One of the most breathtaking day trips that one can make from Delhi is the trip to Agra. Around 200 km from Delhi, Agra is home to the Taj Mahal, and no matter what you’ve read or heard, unless you see the Taj you know nothing of its beauty.
Leaving early from Gurgaon, we traveled through Faridabad and then proceeded towards Agra on NH-2. Along the way we passed Vrindavan and Mathura, the birthplace of Krishna, where surprisingly there is a McDonalds. So after a routine stop over for breakfast, we continued at 100 kmph on the beautiful flat national highway. Mathura is also famous for the Mathura refinery and as you pass by the town, it is impossible to escape the pungent smell of oil. Look up and you will see smoke billowing in rythmic patterns from the chimney.
Vrindavan, around 15 km from Mathura, is a major place of pilgrimage for Hindus, and especially Krishna devotees. In Hindu myth, this is the area where Krishna in all innocence and naughtiness, frolicked with the gopikas and flirted with Radha. These stories have been told many times, and are now immortalized in devotional songs, and classical indian dance compositions.

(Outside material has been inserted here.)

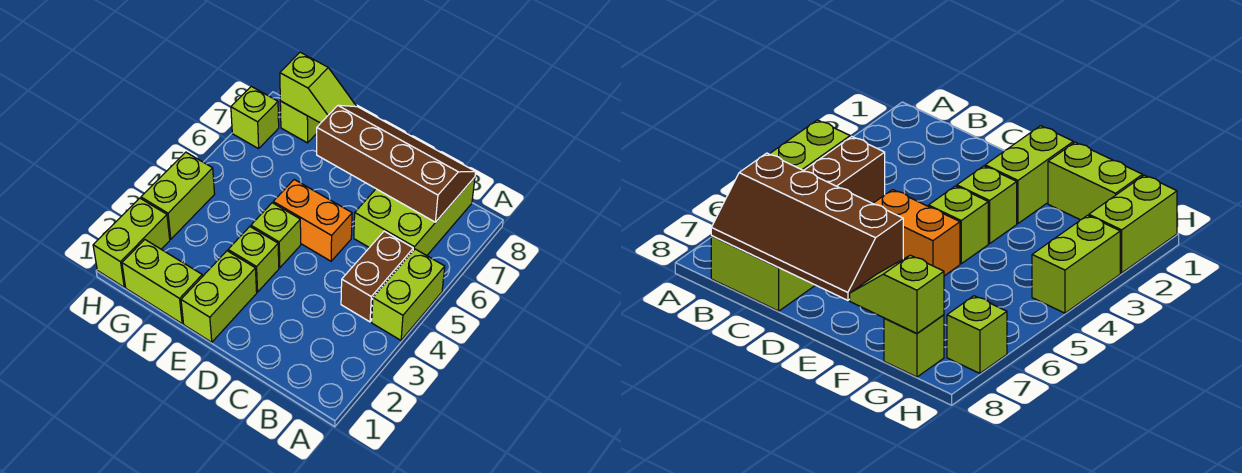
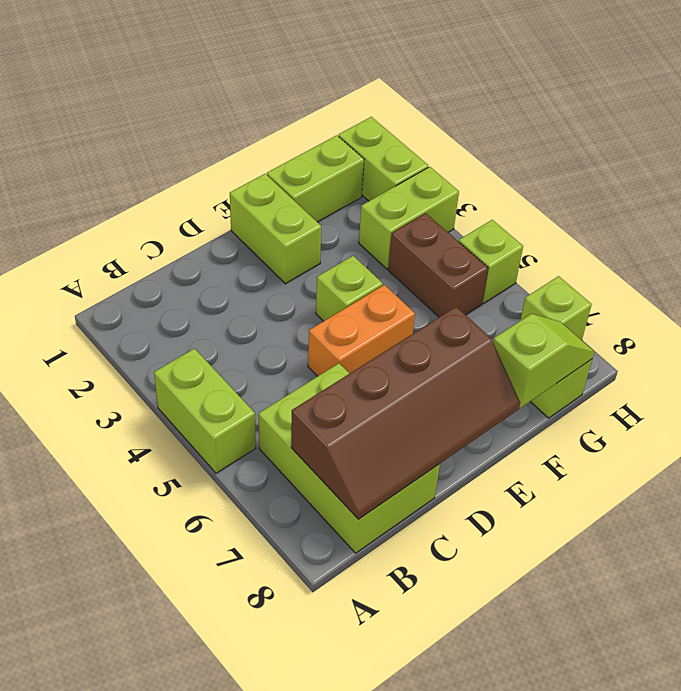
brown brick B4:B5 level 1 -> brown brick G4:G5 level 1
lime brick E3 level 1 -> lime brick H5 level 1
lime slope F8:G8 level 2 top G -> lime slope F8:G8 level 2 top F
lime brick H3:H4 level 1 -> lime brick G3:H3 level 1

The town is 135 km from Delhi, and given the extremely smooth National Highway 2, it can be reached within 2 hours. The town is believed to have over 5000 temples and it takes its toll on the town. The streets are small and crowded, the temple complex are dirty and filled with beggars and touts. Don’t expect to see a blue lake filled land with colorful maidens singing and dancing, as depicted in the Bollywood movies. There isn’t much of a village calmness to enjoy either. The temple worth seeing is the Banke Bihari Temple, if only for the number of devotees and their love for Thakurji (Another name for Lord Krishna). Another temple that is close to Vrindavan is the Gokul mandir, though getting
there has to be by chance rather than will.
Once away from the temple areas, the area around this Krishna land is quite pretty. On your drive you will notice miles and miles of mustard fields. given the yellow flowers, this provides a most beautiful sight. Stop in Mathura or Vrindavan, only if you have the time or the devotion, else drive straight to Agra.
We reached Agra around 9 am and spent the first one hour in Sikandra, the final resting place of Akbar the Great. It was built by Akbar himself in red sandstone and then later covered in marble by Jehangir. Akbar’s daughters and mother are also buried here. The grandeur, intricacy and the accuracy of the Mughal calculations are evident in this tomb. The green lawns of the gardens surrounding the tomb offer a quiet resting place among the many deer that graze the lawns.
We continued on towards the Taj, and 3 km from from the monument we made another stop; to go back in time and visit what was once a great city…the Agra fort. Built by three kings, Akbar, Jehangir and Shah Jahan, it was here that Shah Jahan spent his last days, imprisoned by his son Aurengzeb, dying with the the Taj looming across the Yamuna. The fort stretches for over 2.5 km and consists of several buildings all protected by the impregnable red sandstone wall.
Tired from the fort visit, we decided to grab lunch at Pizza Hut. Strangely, traveling through small town India proved to be quite yummy on the stomach. These are towns that rely on tourism and the number of food joints catering to the foreign visitors is clearly noticeable.
We arrived at the Taj, only to be frisked and have our cell phones whisked away. The security is tight though ill organized. We entered waiting to catch our glimpse of the Taj. We walked through the gardens, through the entrance gate, that could have been a five star hotel, and as we stepped out and saw the Taj, we knew why it was the world’s greatest monument and a World Heritage Site. After all the red sandstone we’d seen, this gorgeous white marble structure just took our breath away. I won’t go into the history of the Taj, Shah Jahan’s undying love for his wife or repeat any of the many stories that are told about its construction. The pictures speak for themselves.
Spend a couple of hours at the Taj, relish its beauty, employ a guide if you want to learn more, see it in moonlight if possible, and simply from a distance admire its perfection. We walked around the Taj, inside the Taj, saw the engravings, the inlay work, the patterns, the symmetry, and through it all we saw no mistake. Not a single flaw in the building.
22 years, 20000 people and no flaw. That is its greatness.
On the way back we stopped at Panchhi sweets and bought the famous Petha. It is a sweet dish made from pumpkin. Agra is also known for its leather. But be careful when you are purchasing marble statues, Taj replicas and other souvenirs. Bargain and agree for a price that is atleast half of what was quoted. Also if you are planning to visit Agra during the peak holidays, book well in advance. There are many hotels but also as many tourists.
We returned to Gurgaon by 10:30 in the night.